Test equipment first

To ensure valid test results, you must use good test equipment. Essentially, there are two primary requirements for this. First, the test equipment's specified performance must exceed the expected performance of the system being tested. And second, the test equipment must be performing to its specifications.

The latter requirement is really a two-stage requirement. The test equipment must always be setup using standard operator calibration procedures.

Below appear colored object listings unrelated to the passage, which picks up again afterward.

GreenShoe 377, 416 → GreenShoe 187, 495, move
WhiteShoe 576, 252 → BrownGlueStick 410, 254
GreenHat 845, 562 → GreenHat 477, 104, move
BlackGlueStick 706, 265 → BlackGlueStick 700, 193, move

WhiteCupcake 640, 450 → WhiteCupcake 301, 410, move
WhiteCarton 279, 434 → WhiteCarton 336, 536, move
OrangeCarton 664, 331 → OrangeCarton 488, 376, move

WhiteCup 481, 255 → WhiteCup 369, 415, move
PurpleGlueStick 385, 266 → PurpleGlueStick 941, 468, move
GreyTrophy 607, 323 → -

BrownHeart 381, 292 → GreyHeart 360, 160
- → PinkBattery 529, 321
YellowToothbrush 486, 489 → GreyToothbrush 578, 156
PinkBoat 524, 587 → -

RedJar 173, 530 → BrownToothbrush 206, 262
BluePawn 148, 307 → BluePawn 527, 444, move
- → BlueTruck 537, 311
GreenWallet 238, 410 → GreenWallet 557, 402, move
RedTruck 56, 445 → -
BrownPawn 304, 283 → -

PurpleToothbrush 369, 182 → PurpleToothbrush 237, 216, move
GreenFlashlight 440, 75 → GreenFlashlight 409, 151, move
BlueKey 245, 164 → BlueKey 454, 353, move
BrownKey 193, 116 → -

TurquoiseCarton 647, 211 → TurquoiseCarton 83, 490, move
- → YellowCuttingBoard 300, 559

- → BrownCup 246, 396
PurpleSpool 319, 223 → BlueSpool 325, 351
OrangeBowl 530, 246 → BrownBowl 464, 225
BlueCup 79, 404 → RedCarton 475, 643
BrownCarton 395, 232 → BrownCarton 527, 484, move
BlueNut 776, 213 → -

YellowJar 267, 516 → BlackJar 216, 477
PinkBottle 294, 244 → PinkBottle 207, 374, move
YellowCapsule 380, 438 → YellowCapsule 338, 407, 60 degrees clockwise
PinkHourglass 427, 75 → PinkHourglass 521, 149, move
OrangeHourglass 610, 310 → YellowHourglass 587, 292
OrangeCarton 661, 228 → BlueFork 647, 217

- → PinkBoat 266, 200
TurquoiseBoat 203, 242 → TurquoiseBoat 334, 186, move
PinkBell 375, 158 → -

For highest confidence, the equipment should also be fully calibrated periodically at a qualified service center. (Full and precise calibration of test equipment requires special skills and laboratory instruments not normally found in a video facility.)

As for test equipment capabilities, all the tests described in this application note can easily be performed with the Tektronix instruments shown in Figure 5-1:

• 1720 Vectorscope, used to evaluate the chrominance (color) information in a video signal
  
  
• 1730 Waveform Monitor, used for video signal level and timing measurements
  
  
• TSG 170A NTSC Television Generator, used to generate the necessary standard test signals

 

This test equipment is excellent for all basic and intermediate testing requirements. Other similar test equipment may be available to you and can be used in essentially the same manner. In some instances, the waveform monitor and vectorscope functions will be combined in a single instrument. This is the case, for example, with the Tektronix 1740A and 1750A Series Waveform/Vector Monitors. With these instruments, you select the waveform monitor or vectorscope mode by pressing the Waveform or Vector button on the front panel.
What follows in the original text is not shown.